“While the earth remaineth, seedtime and harvest…shall not cease.” Gen. 8:22
Now is the time of harvest. Dried corn stalks stand row upon row at forlorn attention in dying fields. Heaps of brilliant orange pumpkins and vari-colored gourds are mounded, ready for market.
By day the city streets are shrouded in the pungent blue-grey smoke of burning leaves, while nighttime brings the chill illumination of the fabled harvest moon.
It is harvest time. It is also thanksgiving time; for now, with the promise of seedtime fulfilled, grateful hearts turn again to a bountiful Lord. The seed planted has grown and borne fruit. Food has been gathered in for the winter. We shall not go hungry. The harvest has given us a promise of security through the wind-swept, barren months ahead.
Yet the promise of the dying earth is not the desolation of winter, but the quickening of spring. The earth dies in a hallelujah-blaze of glory. The rapidly aging trees spread oriental carpets of color on the earth’s floor. Sumac studs the diadem of the hills with rubies in a setting of maple gold, while the valleys are gowned in iridescence webbed with black lace.
The earth is dying in glory, the glory of praise. It is a picture of death and a promise of life.
The promise of life. This is how the death of a Christian always is: The hallelujah chorus of life. For death is not a destruction, it is not the end, but it is, rather, a gentle passing from life unto Life. We do not die as those desolated ones, mired in the clay of eternal destruction, we do not die as though this was the end of life. No, the Christian dies in the promise of life, in the hope of glory. It is for this promise he was born, for this hope that he has lived. Death, for the Christian, is the beginning of life, not the end. It is the beginning of glory, for the veil is torn from his eyes and he beholds…Life! It is though the colors of the earth’s autumn were washed over and over until the brilliance was gone. Thus is the earth’s glory compared to heaven’s glory!
Still, if the Christian must die in the glory of the promise, how much more must he walk in that glory. To walk in the knowledge of death is not to walk under the constant gloom of night’s shadow, but to walk in the noon-glare of reality. And this reality is the promise of glory eternal. It is to walk with an awareness of one’s destiny, with a responsibility to one’s self. Today, when so many are searching for some nebulous entity called “Identity,” the Child of God knows who he is, why he is and whereunto he must go. It is though he was given a road map of life which says: This is why you are here, this is where you are going and this is your reward.
Death is never an easy experience. The bonds which hold us to this earth are not easily broken, nor should they be, for, until the last step is made across Jordan, we are of the earth, earthy. Still, the death of a Christian is a chorus of praise, for we are crossing, not stopping. It is as though we blinked an eye and were in glory.

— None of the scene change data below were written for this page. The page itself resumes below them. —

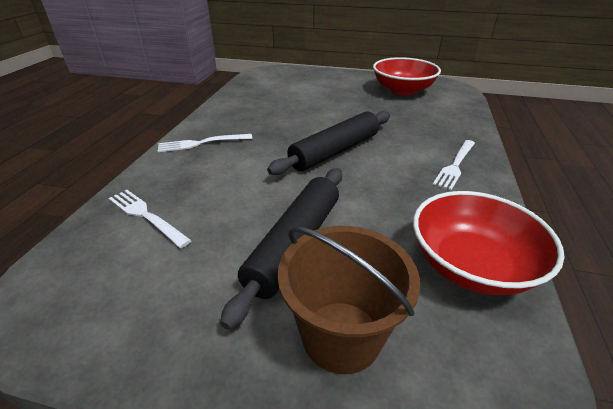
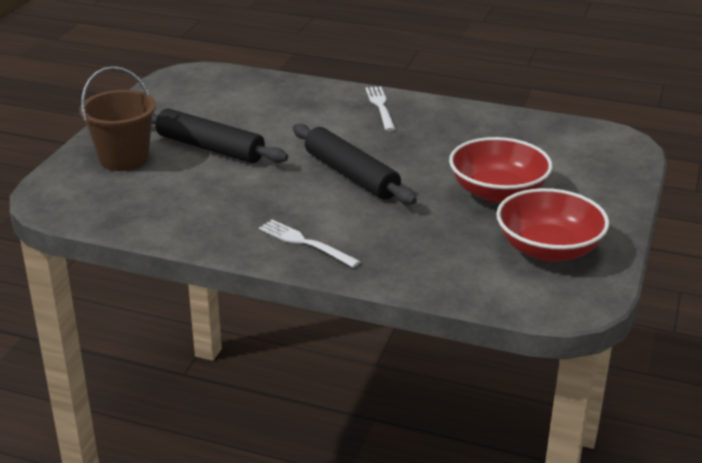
camera: 95 degrees right, 5 degrees down
(146, 216) = (264, 94): white fork -> none
(471, 265) = (158, 215): red bowl -> red bowl (497, 192)

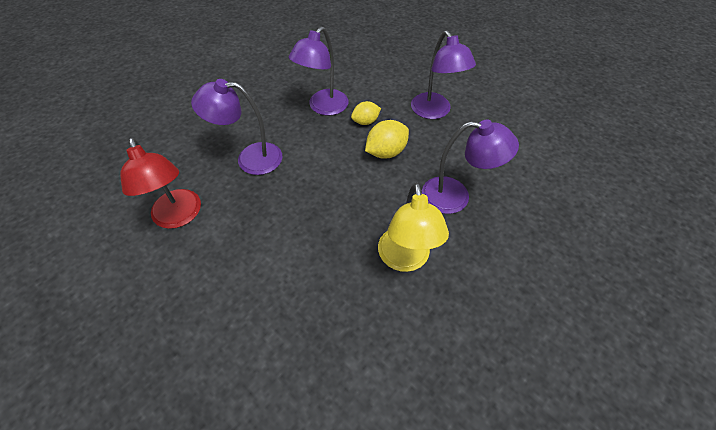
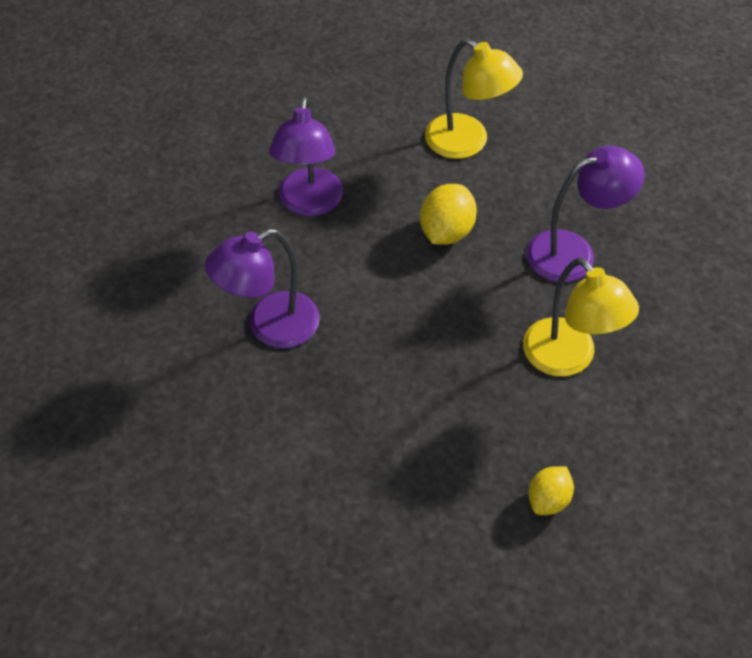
camera: 30 degrees left, 0 degrees up
(179, 217) = (245, 450): red lamp -> none
(365, 122) = (386, 199): yellow lemon -> yellow lemon (548, 500)
(434, 112) = (467, 143): purple lamp -> yellow lamp

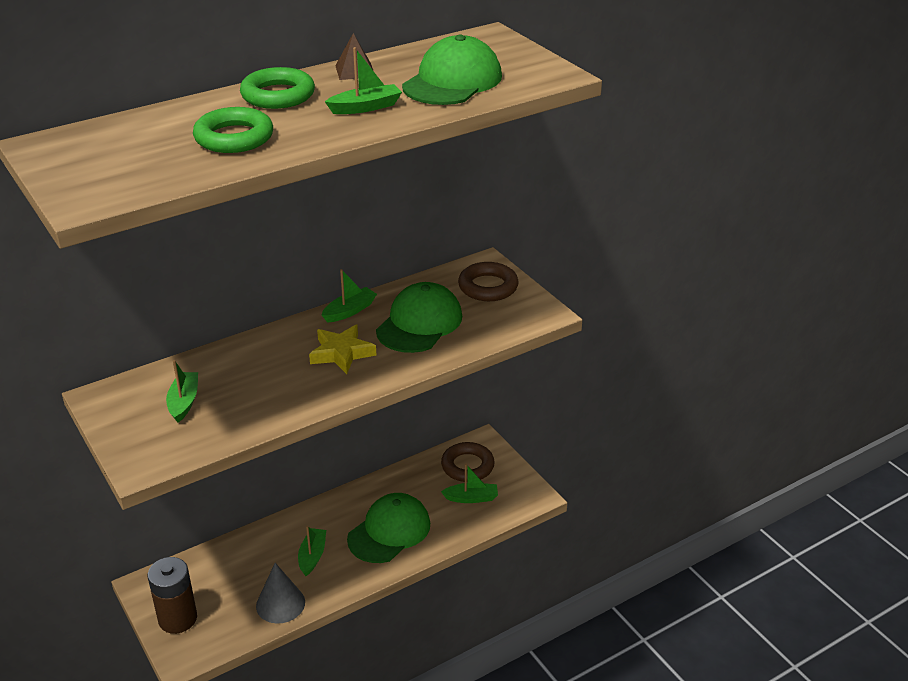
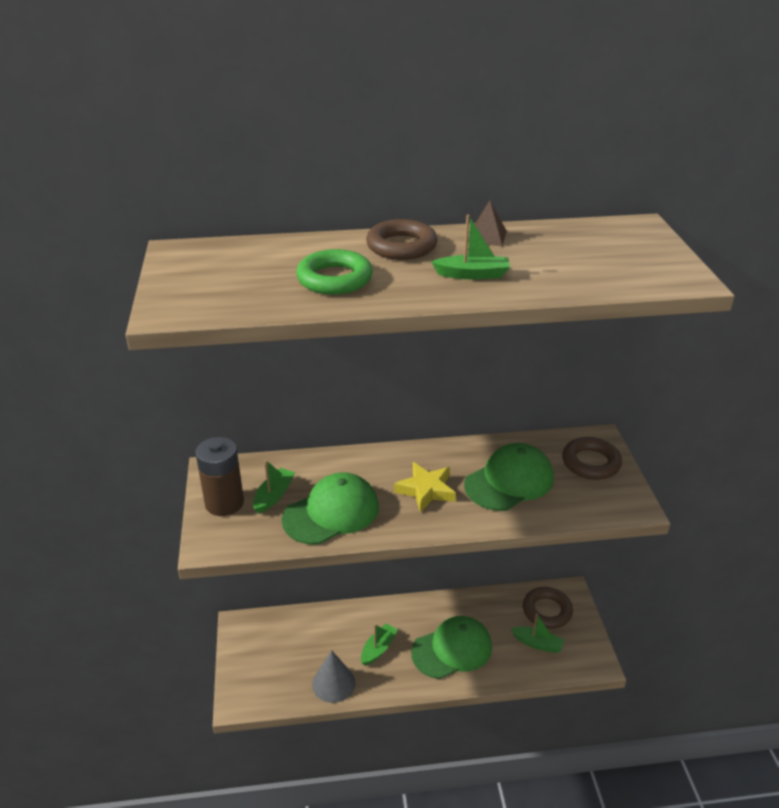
camera: 25 degrees right, 0 degrees up
(178, 619) = (250, 665): brown battery -> brown battery (224, 503)
(278, 95) = (401, 246): green ring -> brown ring
(349, 311) = (453, 451): green boat -> none
(452, 81) = (573, 265): green cap -> green cap (331, 513)

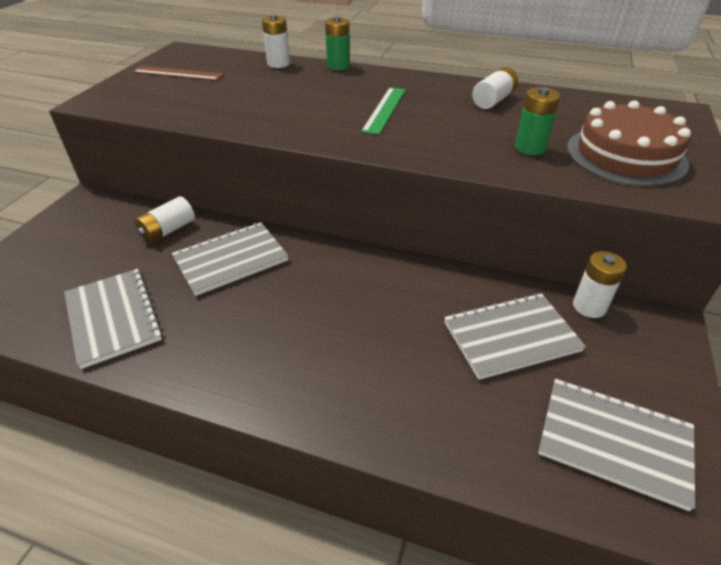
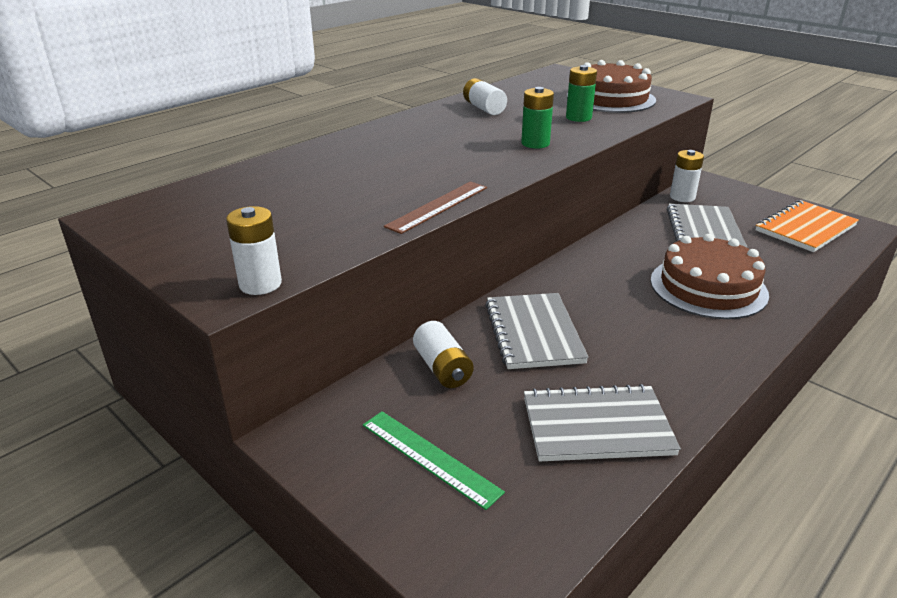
camera: 65 degrees left, 10 degrees down
(178, 73) = (208, 226): brown ruler -> brown ruler (438, 206)
(278, 64) = (270, 168): white battery -> white battery (260, 284)
(338, 66) = (323, 143): green battery -> green battery (535, 143)
(372, 357) = (708, 287): none -> brown cake
(384, 110) = (458, 145): green ruler -> green ruler (429, 457)
(614, 442) = (805, 228): grey notebook -> orange notebook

A leaf falls rhythmically from an aging tree. Gently it wends its way earthward, silently joining its brothers below. It is the last leaf and the tree is bare. Bitter winds sweep past the tree, bending it with their fury. Branches break and fall into the drifts of bitter snow. But the winds stop and the sun shines. Rain falls and barren black bark hints of yellow. Death has been overcome with life. It is the season of quickening.